Procedures for upgrading Kubernetes clusters, rotating certificates, draining nodes, and performing routine maintenance with minimal service disruption.
# Kubernetes version skew policy:
# kube-apiserver: N
# kube-controller-manager: N or N-1
# kube-scheduler: N or N-1
# kubelet: N, N-1, or N-2
# kubectl: N-1, N, or N+1
# Upgrade order:
# 1. etcd (if major version change)
# 2. kube-apiserver
# 3. kube-controller-manager + kube-scheduler
# 4. kubelet on each node (one at a time or rolling)
# 5. kubectl
# Never skip minor versions: 1.27 → 1.28 → 1.29 (not 1.27 → 1.29)
# Step 1: Upgrade kubeadm on control plane
apt-get update && apt-get install -y kubeadm=1.29.0-00
kubeadm version
# Step 2: Preview upgrade plan
kubeadm upgrade plan
# Shows: current version, available versions, component upgrade steps
# Step 3: Apply upgrade (control plane only)
kubeadm upgrade apply v1.29.0
# This upgrades: kube-apiserver, kube-controller-manager, kube-scheduler
# Does NOT upgrade: kubelet, kubectl, etcd (separate steps)
# Step 4: Upgrade kubelet and kubectl on control plane
apt-get install -y kubelet=1.29.0-00 kubectl=1.29.0-00
systemctl daemon-reload && systemctl restart kubelet
# Step 5: Upgrade additional control plane nodes
# For each additional control plane node:
kubeadm upgrade node # (not 'upgrade apply' — that's only for first CP)

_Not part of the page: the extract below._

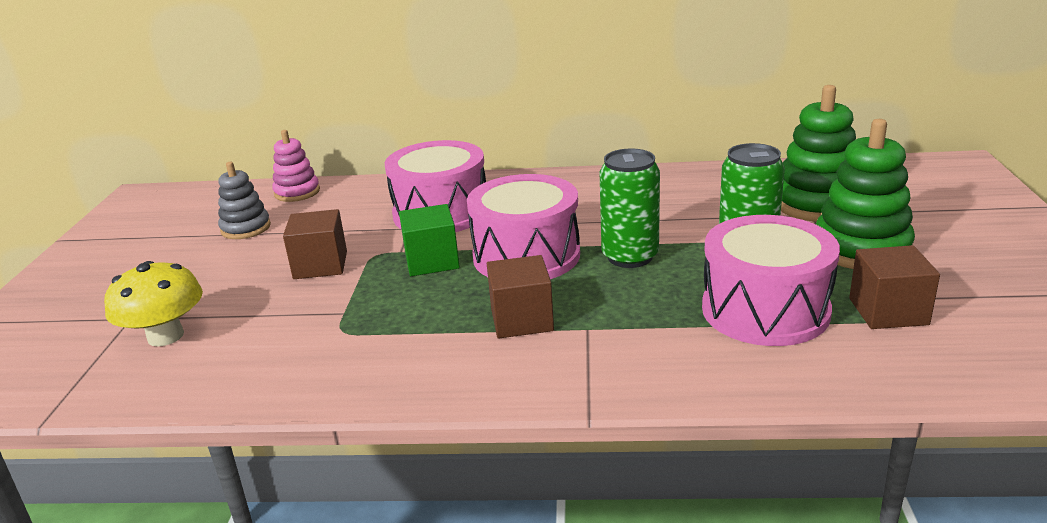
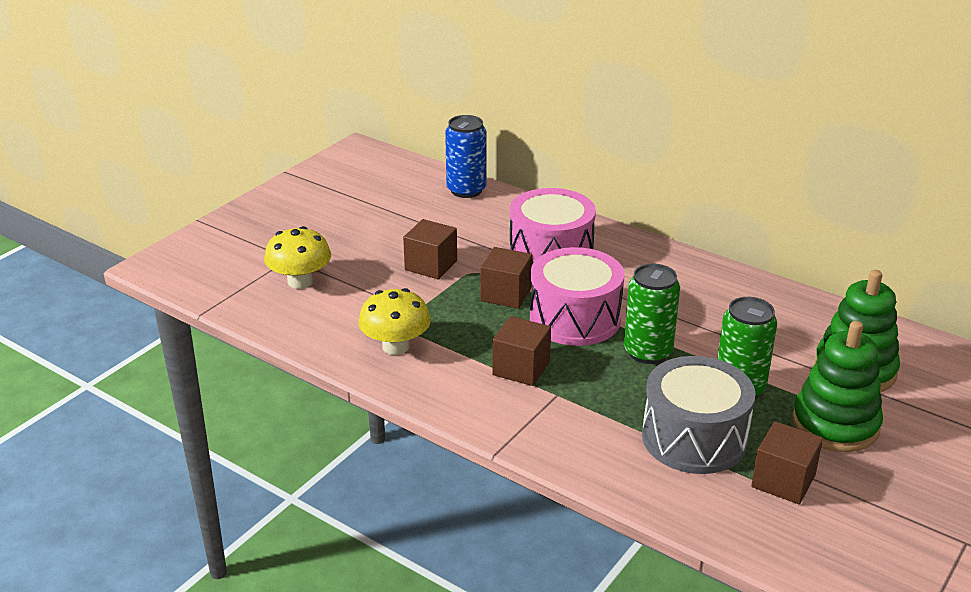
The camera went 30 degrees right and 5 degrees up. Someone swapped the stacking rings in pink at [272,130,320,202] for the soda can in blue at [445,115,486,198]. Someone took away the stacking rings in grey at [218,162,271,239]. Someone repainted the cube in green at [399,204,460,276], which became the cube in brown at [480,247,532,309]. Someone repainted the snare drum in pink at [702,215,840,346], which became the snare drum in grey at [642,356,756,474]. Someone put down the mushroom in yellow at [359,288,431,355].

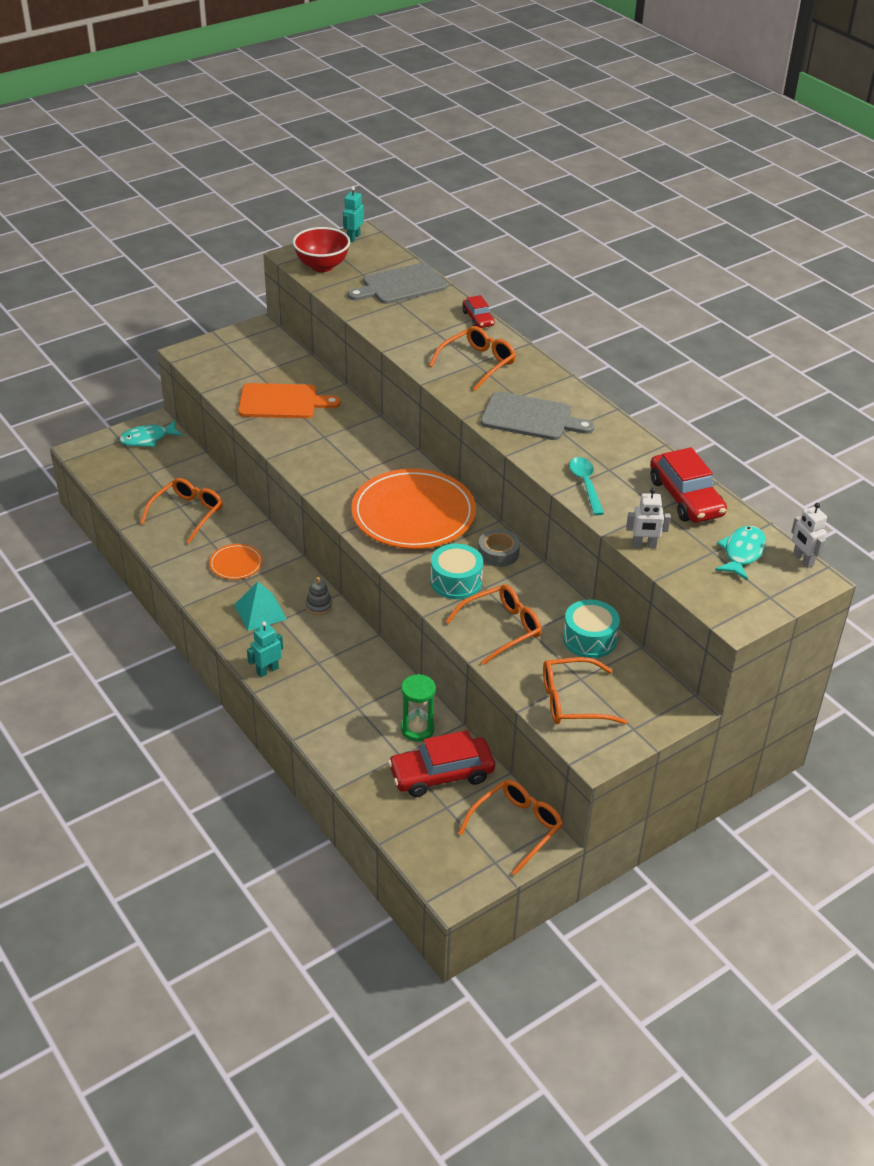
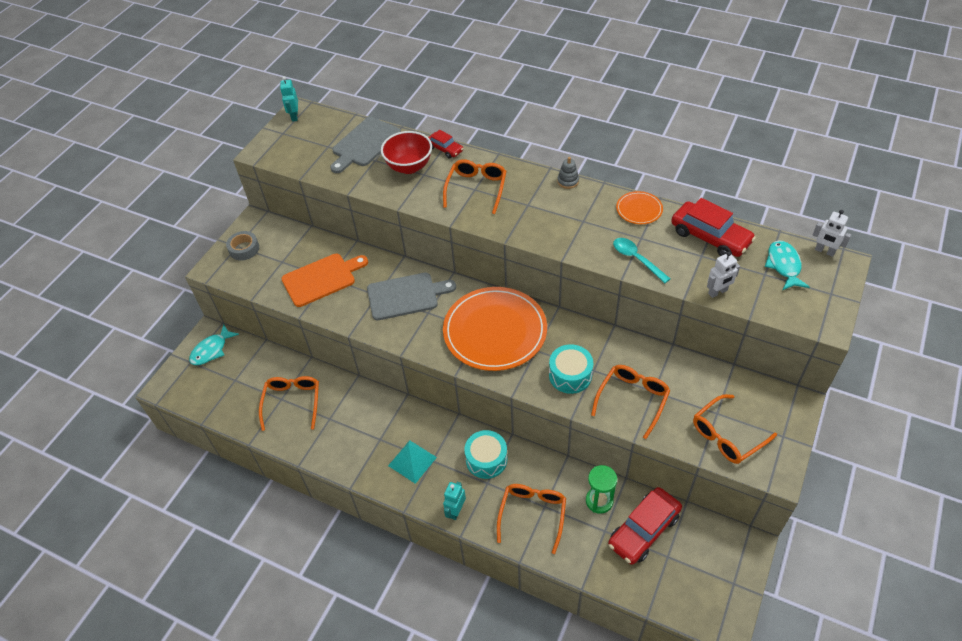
The camera went 25 degrees left and 10 degrees up. Someone carried the serving bowl in scarlet from [293,227,350,272] to [381,131,432,174]. Someone carried the cutting board in grey from [481,391,594,440] to [367,273,456,320]. Someone carried the tape in grey from [478,529,520,567] to [226,231,259,260]. Someone carried the plate in bright orange from [209,544,263,579] to [616,191,663,224]. Someone carried the stacking rings in grey from [306,577,332,615] to [557,157,579,189]. Someone carried the snare drum in turquoise from [563,600,620,658] to [464,430,507,479]. Someone carried the glasses in bright orange from [458,780,563,875] to [497,484,566,554].

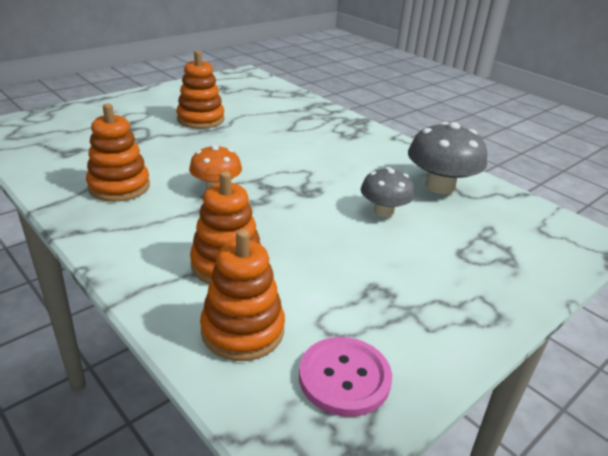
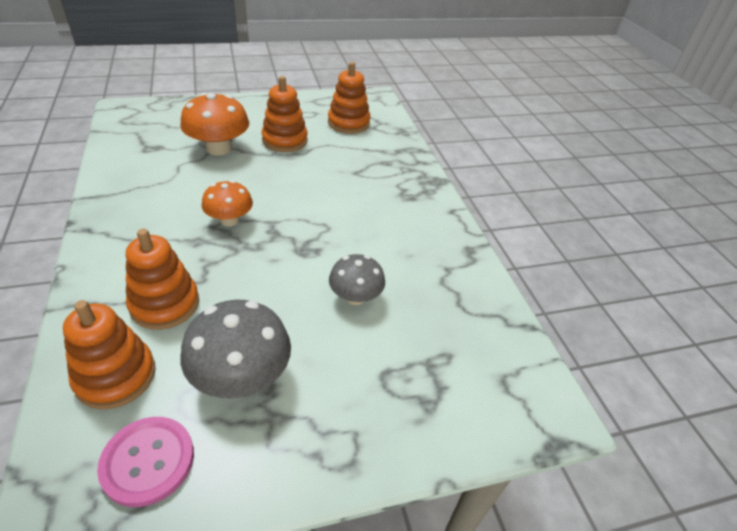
The camera went 25 degrees right and 10 degrees up. Someone carried the stacking rings in bright orange from [86,103,150,202] to [328,62,371,134]. Someone carried the mushroom in grey from [408,122,487,194] to [181,300,291,398]. Someone put down the mushroom in bright orange at [180,93,249,156].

# Step 6: Drain and upgrade each worker node
kubectl drain worker-1 --ignore-daemonsets --delete-emptydir-data
# SSH to worker-1:
apt-get install -y kubeadm=1.29.0-00 kubelet=1.29.0-00 kubectl=1.29.0-00
kubeadm upgrade node
systemctl daemon-reload && systemctl restart kubelet
# Back on control plane:
kubectl uncordon worker-1
# Step 7: Verify all nodes are on new version
kubectl get nodes
# EKS upgrade: managed control plane, worker nodes separate
# Step 1: Update cluster control plane
aws eks update-cluster-version \
--name my-cluster \
--kubernetes-version 1.29
# Wait for cluster to become ACTIVE:
aws eks wait cluster-active --name my-cluster
# Step 2: Update managed node group
aws eks update-nodegroup-version \
--cluster-name my-cluster \
--nodegroup-name workers \
--kubernetes-version 1.29
# Managed: EKS drains and replaces nodes automatically
# Step 3: Update self-managed node groups (if any)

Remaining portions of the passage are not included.